I'm sorry that I have been a bad blogger lately. We went out of town last week for the holidays, and my husband and I decided to leave our laptops behind. We really wanted to focus on the real live people in front of us and we both know our weakness for disappearing into virtual world. I think it was a good decision and helped me to re-evaluate how much time I spend online.
We had a great Christmas. I'll try to post some photos soon.
There isn't any new adoption news. We are still in the phase of waiting for our case to make it through the Liberian courts. After that, we will need to apply for and wait for JJ's passport and visa.
As I was reflecting on 2007, I was wondering what this year's legacy was. What will I remember about this year? All I could think of was adoption. It has been officially a year now, and I was surprised at how much the waiting consumed my year.
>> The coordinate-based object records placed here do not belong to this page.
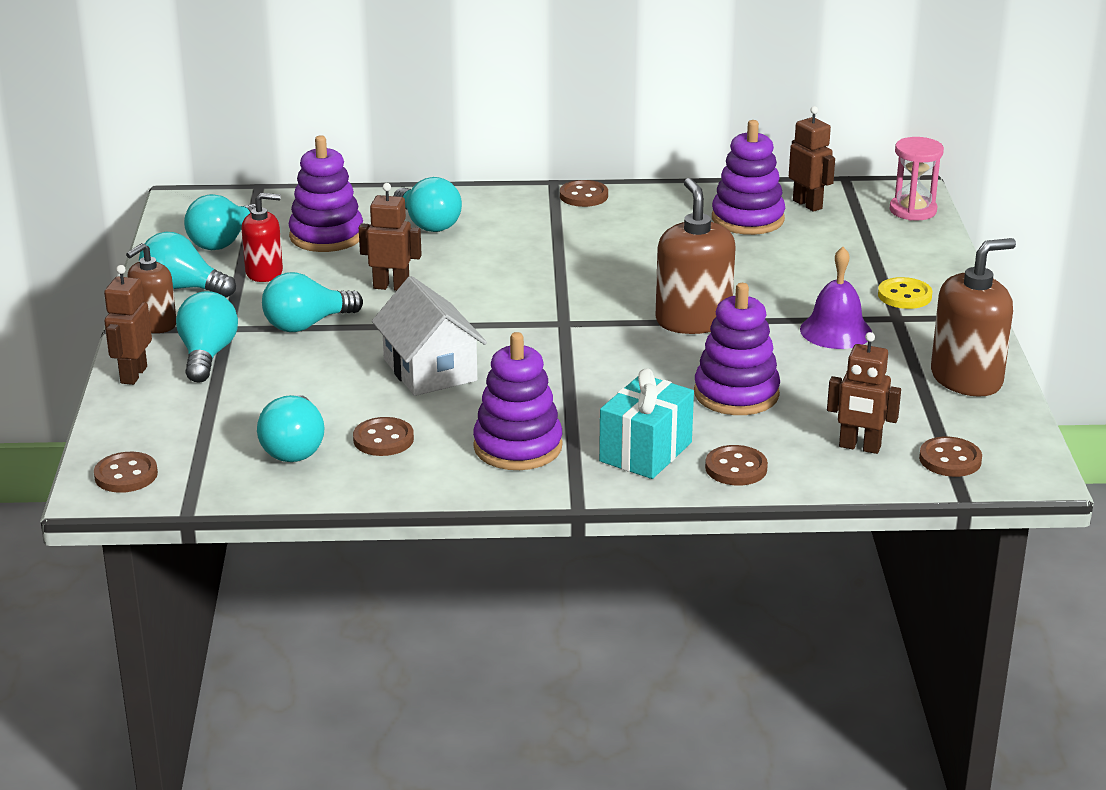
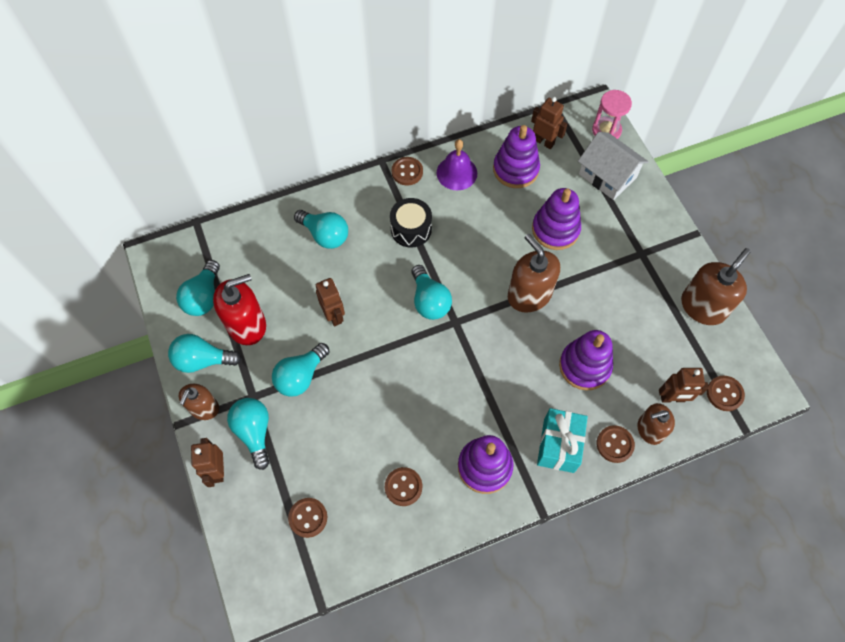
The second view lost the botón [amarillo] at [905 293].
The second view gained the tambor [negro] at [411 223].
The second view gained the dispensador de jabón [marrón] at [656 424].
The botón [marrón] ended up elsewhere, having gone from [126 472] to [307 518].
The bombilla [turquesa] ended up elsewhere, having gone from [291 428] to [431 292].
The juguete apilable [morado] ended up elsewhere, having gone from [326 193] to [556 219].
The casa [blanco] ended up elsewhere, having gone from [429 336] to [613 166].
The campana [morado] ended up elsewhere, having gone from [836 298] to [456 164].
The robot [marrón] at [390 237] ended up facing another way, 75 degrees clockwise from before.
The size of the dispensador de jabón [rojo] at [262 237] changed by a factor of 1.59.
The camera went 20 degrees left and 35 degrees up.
This blog will turn one year old on January 11th. I'll have to celebrate. : )
Thank you so much for your prayers for me. I have moments of panic and fear, and have been really spiritually distracted, but for the most part, I feel peace, great hope, and a trust that I know is coming from outside of myself. It is a supernatural, stubborn peace that I know is the result of your prayers. Thank you.
I have started to really feel the pregnancy fatigue and sickness, but I love it. It reminds me of the miracle baby inside of me. I love being pregnant. It is such a gift to feel a part of something so miraculous and precious.
I do worry a lot about my selfishness and how much things are about to change. I want the change. I want both of my babies home. I'm just nervous about the change and how easy I have had it for so long. I'm afraid of not being enough for my kids, all four of them. I am scared, but so thankful for the promise of 1 Thessalonians 5:24 "The one who calls you is faithful and he will do it."